I Was 'Strange And Unusual' In The '80s, And Not Much Has Changed

by Toshia Humphries
Originally Published: 

While most kids in the ’80s were happy sporting bright colors, penny loafers, pastel pink or cardigans, I—a self-professed goth girl—wanted to shroud myself in black. Fascinated with Bela Lugosi and Peter Murphy, I steered clear of bubble-gum pop and the cheerleading squad. Strangely deep, emotional and unusually introverted, I required music with more substance and quiet spaces in which to listen to it in solitude, away from the puzzled stares of my peers.

Twenty-five years or more have passed, and I’m still strange and unusual. Not much has changed, aside from me now being adult and, therefore, in charge of buying my own clothes. As such, and unapologetically, I proudly wear all black and continue to swoon over vampires as I once did in high school. In fact, not long ago, I raved over Twilight along with a million teens, until I saw the movies. It was nearly offensive. Preppy vampires? The mental images I had conjured from the books consisted of a Lost Boys cast—not Sixteen Candles.

Speaking of ’80s movies and unchanged feelings, there are a few infamous scenes which continue to upset me–like those in The Breakfast Club and Pretty in Pink. If you were a dark wave kid in the ’80s, I don’t need to explain. But for those of you who rooted for the wrong team, I’ll spell it out: Claire turned Allison—a perfectly introverted, black-laden wallflower—into the girl next door, and Andie chose Blane over Duckie. That fact still produces an involuntary head shake. I’ll never let that go.
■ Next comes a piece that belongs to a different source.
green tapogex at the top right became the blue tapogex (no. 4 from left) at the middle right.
In fact, the origin of that undying resentment is partially to blame for my missing RSVP to the countless ’80s theme parties. I know traditional ’80s tribute events are filled with bright colors, banana clips, blue eye shadow and songs like “Safety Dance.” It’s nothing like my ’80s experience, and much like the parties people threw in the ’80s, I still don’t wish to attend.
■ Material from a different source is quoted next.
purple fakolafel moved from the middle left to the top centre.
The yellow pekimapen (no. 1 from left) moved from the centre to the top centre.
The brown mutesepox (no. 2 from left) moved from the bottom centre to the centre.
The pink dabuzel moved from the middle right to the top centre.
It isn’t that I don’t want to reminisce. I do that, daily, while staring at the framed poster of The Cure on my wall. It’s just awkward for everyone. Even the DJ feels it when I approach to make a song request by The Sisters of Mercy, a band not likely listed on his ’80s Dance Party compilation. Even if he has access to the kind of songs I liked, he fears a catastrophic crowd response equivalent only to that which might follow the live spectacle of Debbie Gibson covering This Corrosion.

With regard to music, I still giggle when people try to relate to me by claiming to like The Cure. Though their effort and knowledge of “that one song” is cute, I’m never convinced, unless I witness them singing “Torture” on karaoke night instead of “Friday I’m in Love.” Until that point, it’s still as laughable to me as it was back then, as is the way some people still insist it’s Susie and the Banshees.

It’s not that I haven’t moved on or that I’m stuck in the past. For me, the ’80s gothic era was a feeling–not merely a decade–and it’s simply never left me. Clearly, I’m not the only one who still carries a torch for everything dark and mysterious. Otherwise, there’d be no interesting roles for Winona Ryder, Helena Bonham Carter or Johnny Depp, the latter whom will forever be emblazoned on my brain as no one other than Edward Scissorhands.

In truth and accordingly, I suppose I owe this self-extended ’80s gothic period to Tim Burton, my John Hughes. Without him and Hot Topic, I might feel as alone and unappreciated as Lydia Deets herself. Thankfully, he’s successfully proven I’m not so unique. It appears there are a number of people in this world just like me—all grown up, but somehow fundamentally unchanged—crawling out of the woodworked coffin to see his latest dark masterpiece.

Secretly, I delight in the belief that his films are a cinematic celebration of someone like me; they are the medium for an undead era known as the ’80s, aka the strange and unusual feeling, continuously and appropriately haunting me and possessing my wardrobe to this day. Personally, I hope it never goes away.